Занят был только один столик: несколько социалистов, совсем молодых, незнакомых Жаку. Появление вновь прибывших заставило их на минуту умолкнуть, но они тотчас возобновили спор.
Жаку хотелось пить. Он усадил Женни у входа и спустился вниз за бутылкой пива.
— А что же ещё можешь ты сделать, болван? Дождаться жандармов? И как дурак пойти под расстрел?
Говорил краснощёкий малый лет двадцати пяти в сдвинутой на затылок фуражке. Голос его звучал резко. Он поочерёдно устремлял на товарищей суровый взгляд своих чёрных глаз.

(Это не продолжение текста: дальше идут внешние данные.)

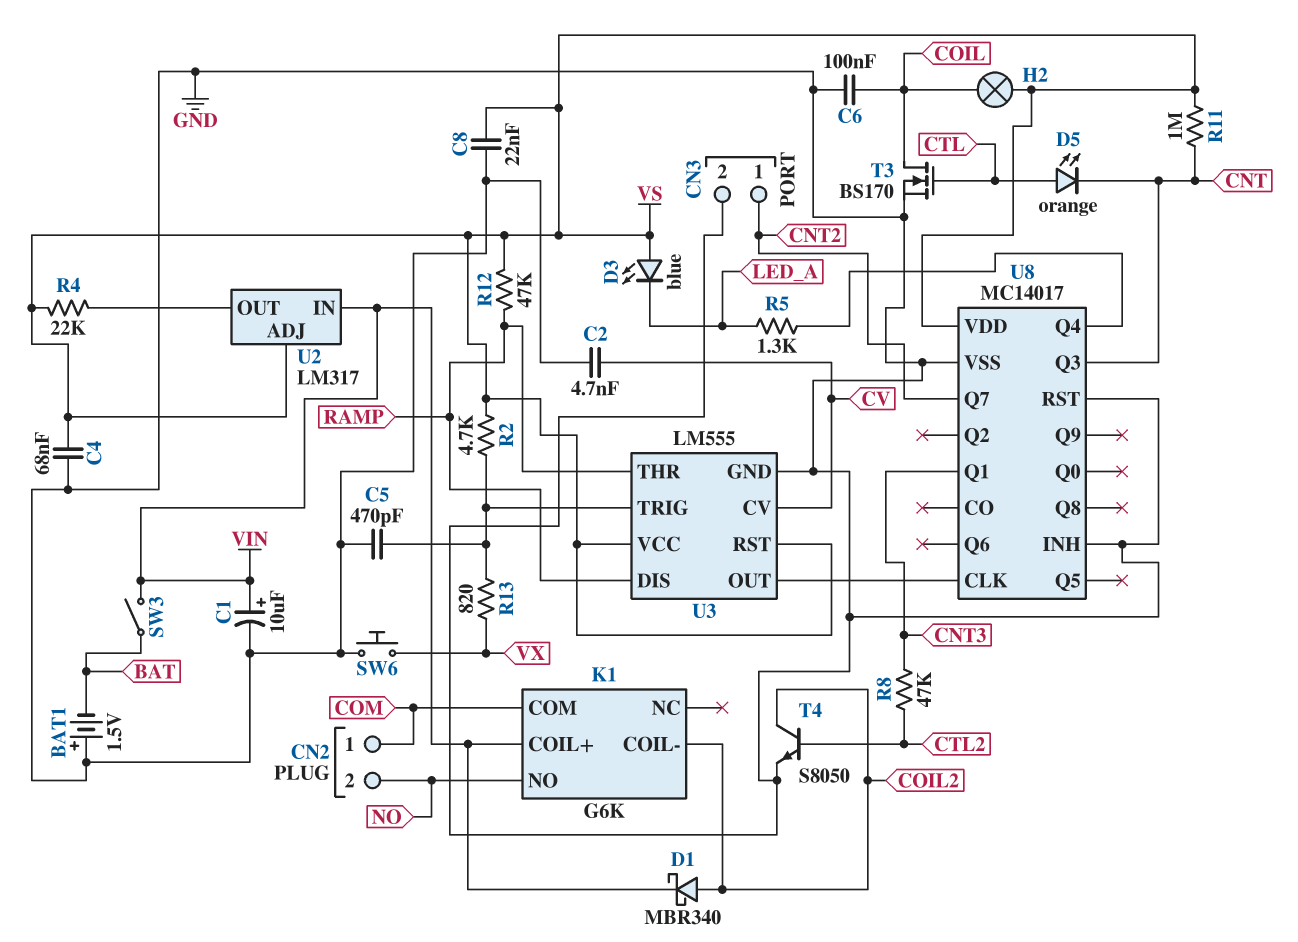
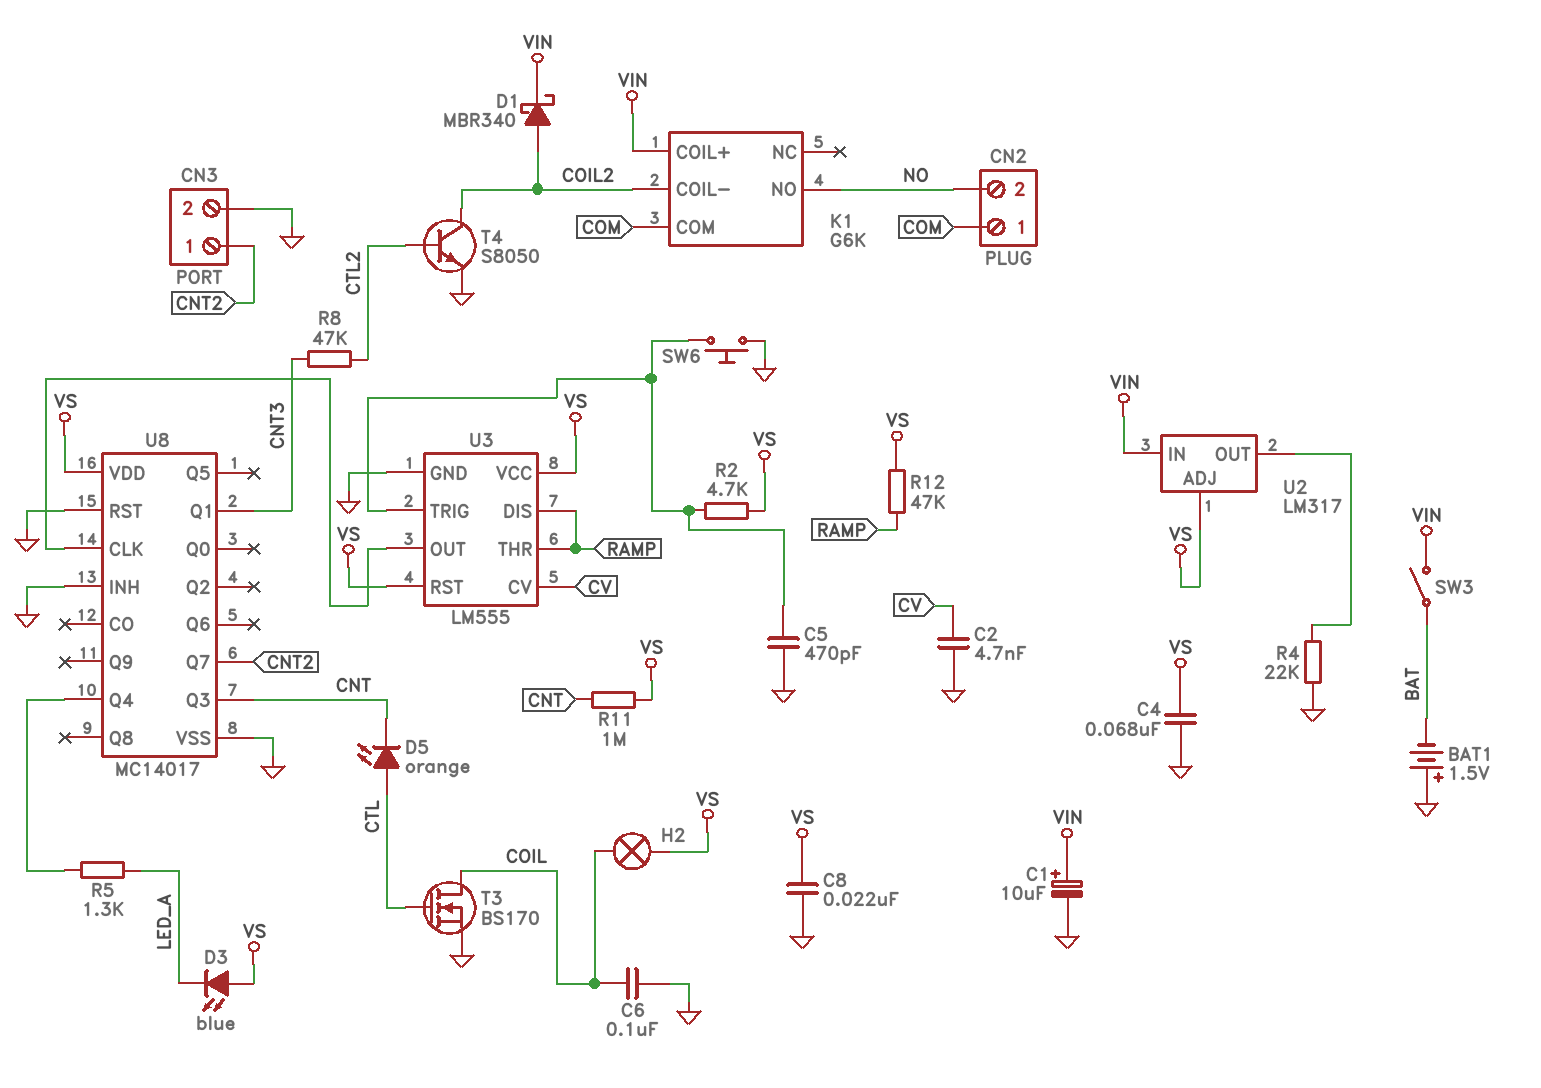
R4: 22k (U2/OUT, VS) -> 22k (GND, U2/OUT)
R13: 820 (U3/TRIG, VX) -> none
SW6: button (GND, VX) -> button (GND, U3/TRIG)

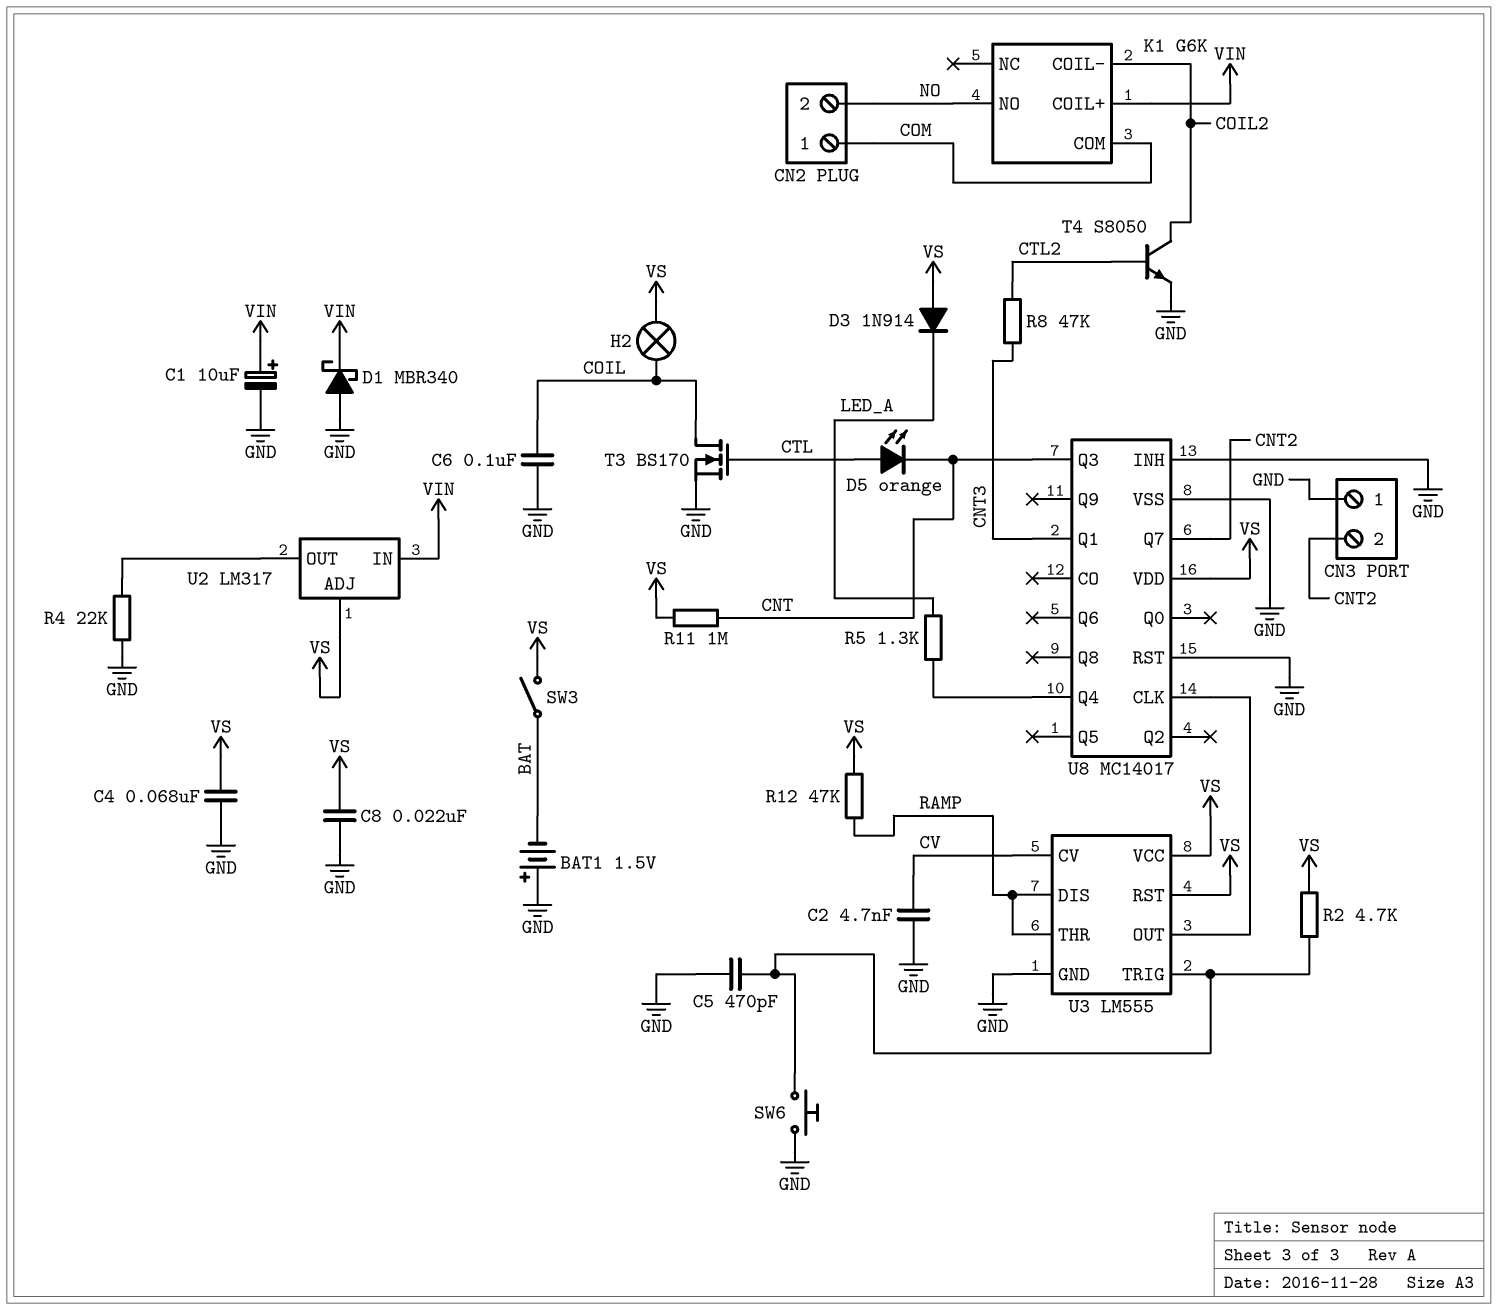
CN3 pin 1: CNT2 -> GND
CN3 pin 2: GND -> CNT2
D1: schottky MBR340 (A COIL2, K VIN) -> schottky MBR340 (A GND, K VIN)
D3: LED blue (A VS, K LED_A) -> diode 1N914 (A VS, K LED_A)
SW3: switch (BAT, VIN) -> switch (BAT, VS)

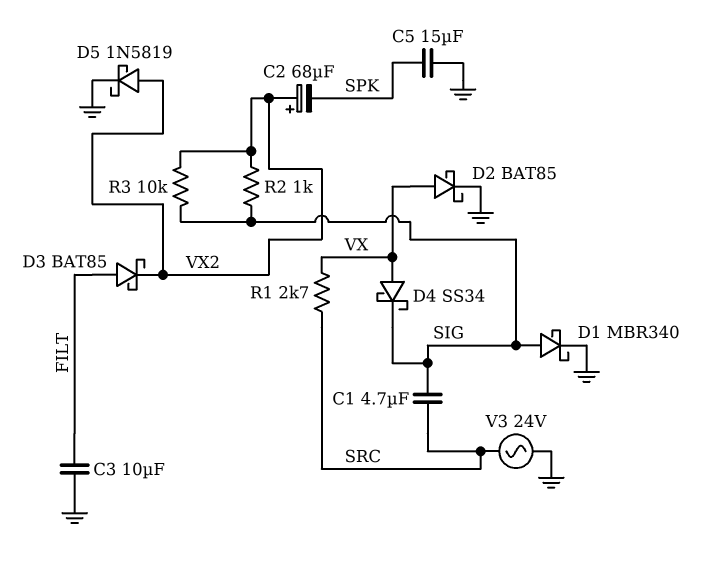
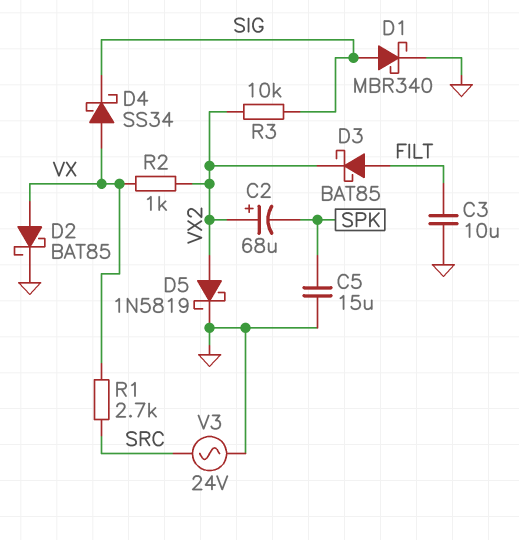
C1: 4.7uF (SIG, SRC) -> none
R2: 1k (SIG, VX2) -> 1k (VX, VX2)

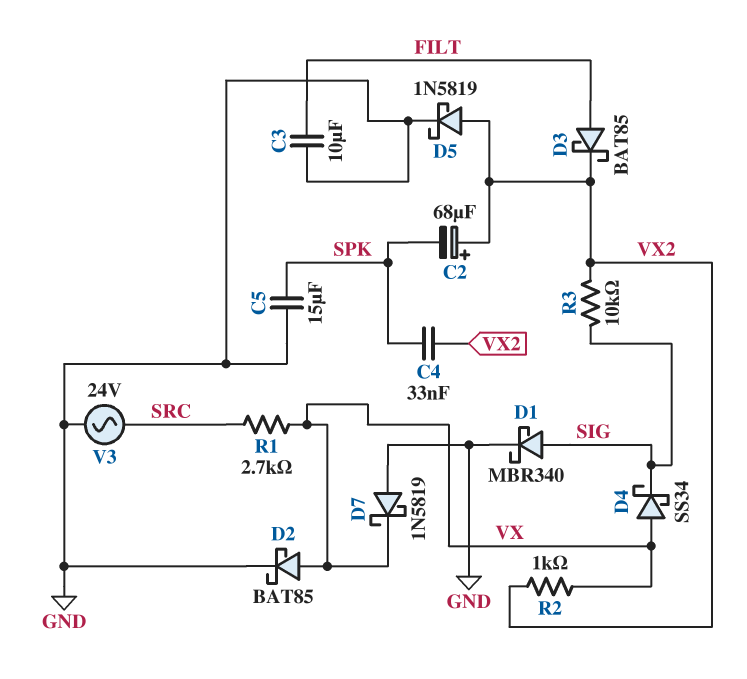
C4: none -> 33nF (SPK, VX2)
D7: none -> schottky 1N5819 (A GND, K VX)

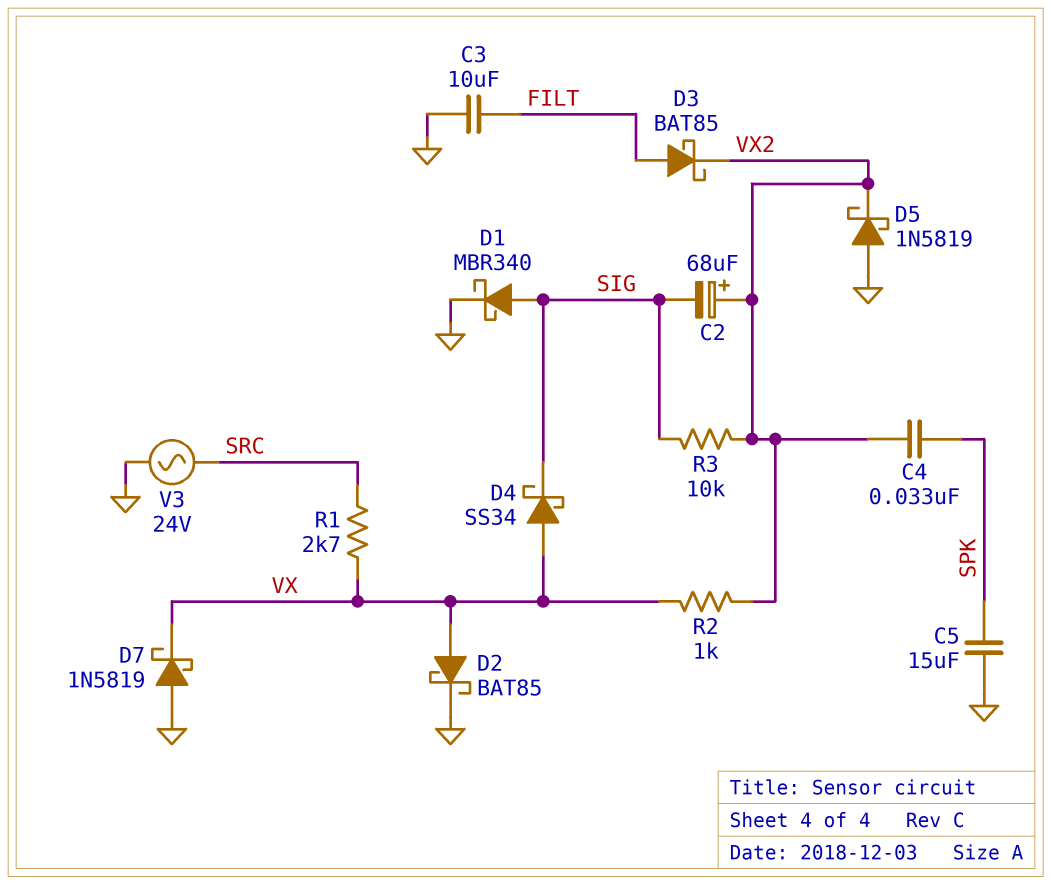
C2: 68uF (plus VX2, minus SPK) -> 68uF (plus VX2, minus SIG)
D5: schottky 1N5819 (A VX2, K GND) -> schottky 1N5819 (A GND, K VX2)

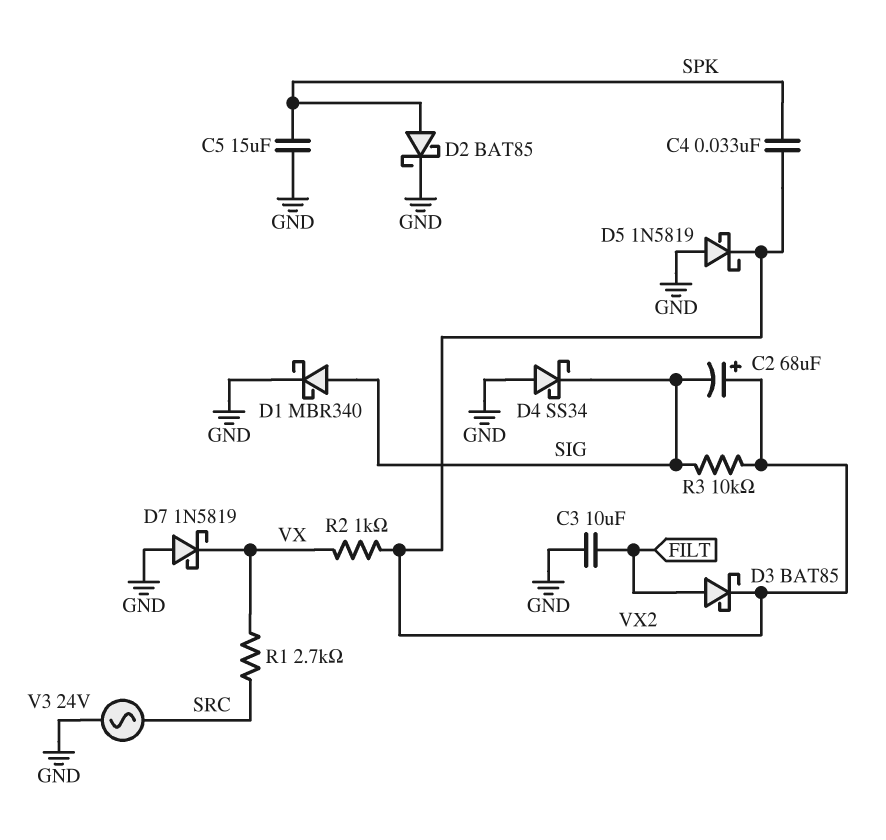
D2: schottky BAT85 (A VX, K GND) -> schottky BAT85 (A SPK, K GND)
D4: schottky SS34 (A VX, K SIG) -> schottky SS34 (A GND, K SIG)

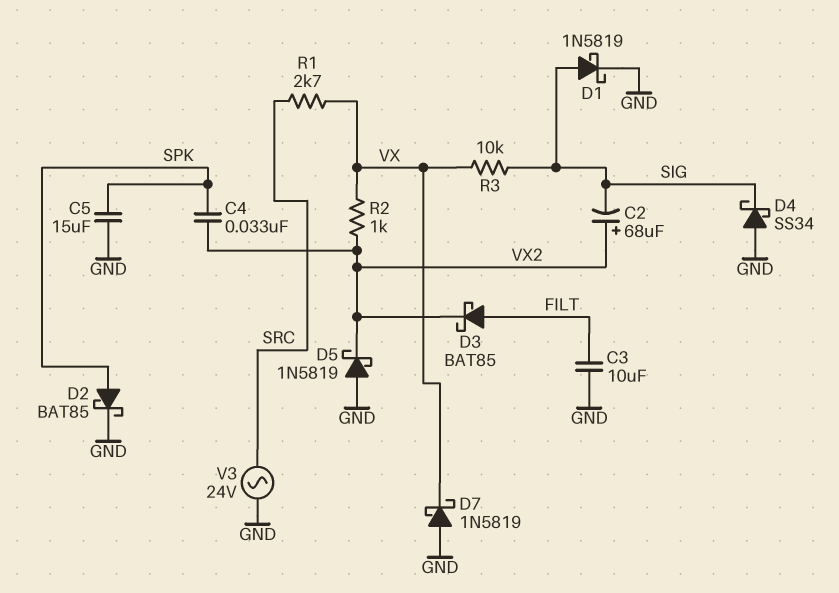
D1: schottky MBR340 (A SIG, K GND) -> schottky 1N5819 (A SIG, K GND)
R3: 10k (SIG, VX2) -> 10k (SIG, VX)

— И потом вот что, — продолжал он с горячностью. — Для нас, для людей вроде нас, внимательно следивших за всем этим, ясно только одно, и это важнее всего: мы — граждане страны, которая не хотела войны и которой не в чем себя упрекнуть!
— Точно то же самое говорят и все остальные, — вмешался самый старший из всей компании, человек лет сорока, в форме служащего метро.
— Немцы не могут этого сказать! Мир зависел от них! За последние две недели у них были десятки случаев предупредить войну.
— У нас тоже! Мы могли прямо сказать России: «К чёрту!»
— Это ничем бы не помогло! Теперь мы ясно видим, что немцы гнуснейшим образом подстроили всю эту историю! Что ж! Тем хуже для них! Мы за мир, но в конце концов нельзя же быть размазнёй! На Францию нападают — Франция должна защищаться! А Франция — это ты, я, все мы!
За исключением служащего метро, все, видимо, были с ним согласны. Жак с отчаянием взглянул на Женни. Он вспомнил Штудлера, взывавшего: «Мне необходимо, необходимо верить в виновность Германии!»
Не прикоснувшись к налитому пиву, Жак знаком предложил Женни встать и встал сам. Но прежде чем уйти, он подошёл к группе говоривших.
— «
Он не обращался ни к кому в отдельности, но поочерёдно смотрел на каждого, и губы его дрожали.
Самый молодой из всех, штукатур, — лицо его было ещё обсыпано белой пылью и напоминало маску Пьеро, — повернулся к Жаку.
— Я думаю то же, что Шатенье, — сказал он твёрдым и звучным голосом. — Мне призываться в первый день — завтра!… Я ненавижу войну. Но я француз. На мою страну нападают. Я нужен, и я пойду! Мне на белый свет тошно глядеть, но я пойду!
— Я согласен с ними, — заявил его сосед. — Только я еду во вторник, на третий день… Я из Бар-ле-Дюка; там живут мои старики… И мне ничуть не улыбается, чтобы мои родные края стали германской территорией!
«Девять десятых французов думают точно так же! — сказал себе Жак. — Жадно стремятся обелить родину и поверить в гнусную преднамеренность поведения противника, чтобы иметь возможность оправдать разгул своих оборонительных инстинктов… И, может быть, даже, — подумал он, — все эти молодые существа испытывают какое-то смутное удовлетворение, внезапно сделавшись частицей оскорблённого целого, дыша этой опьяняющей атмосферой коллективной злобы… Ничто не изменилось с тех времён, когда кардинал де Рец[175] осмелился написать: „Самое важное — это убедить народы, что они защищаются, даже тогда, когда в действительности они нападают“».
— Подумайте хорошенько! — снова начал Жак глухим голосом. — Если вы откажетесь от сопротивления, то завтра будет уже поздно!… Поразмыслите вот о чём: ведь по ту сторону границы происходит точно то же самое — та же вспышка гнева, ложных обвинений, упрямой вражды! Все народы уподобились передравшимся мальчишкам, которые с горящими глазами бросаются друг на друга, точно маленькие хищные зверьки: «Он начал первый!…» Разве это не бессмыслица?
— Так что же? — вскричал штукатур. — Что же, по-твоему, делать нам, мобилизованным, чёрт побери?
— Если вы считаете, что насилие не может быть справедливым, если вы считаете, что человеческая жизнь священна, если вы считаете, что не может быть двух моралей: одной, которая осуждает убийство в мирное время, и другой, которая предписывает его во время войны, — откажитесь подчиниться мобилизации! Откажитесь от войны! Останьтесь верны самим себе! Останьтесь верны Интернационалу!
Женни, ожидавшая Жака у выхода, внезапно подошла к нему и стала рядом.
Штукатур вскочил. Он яростно скрестил руки.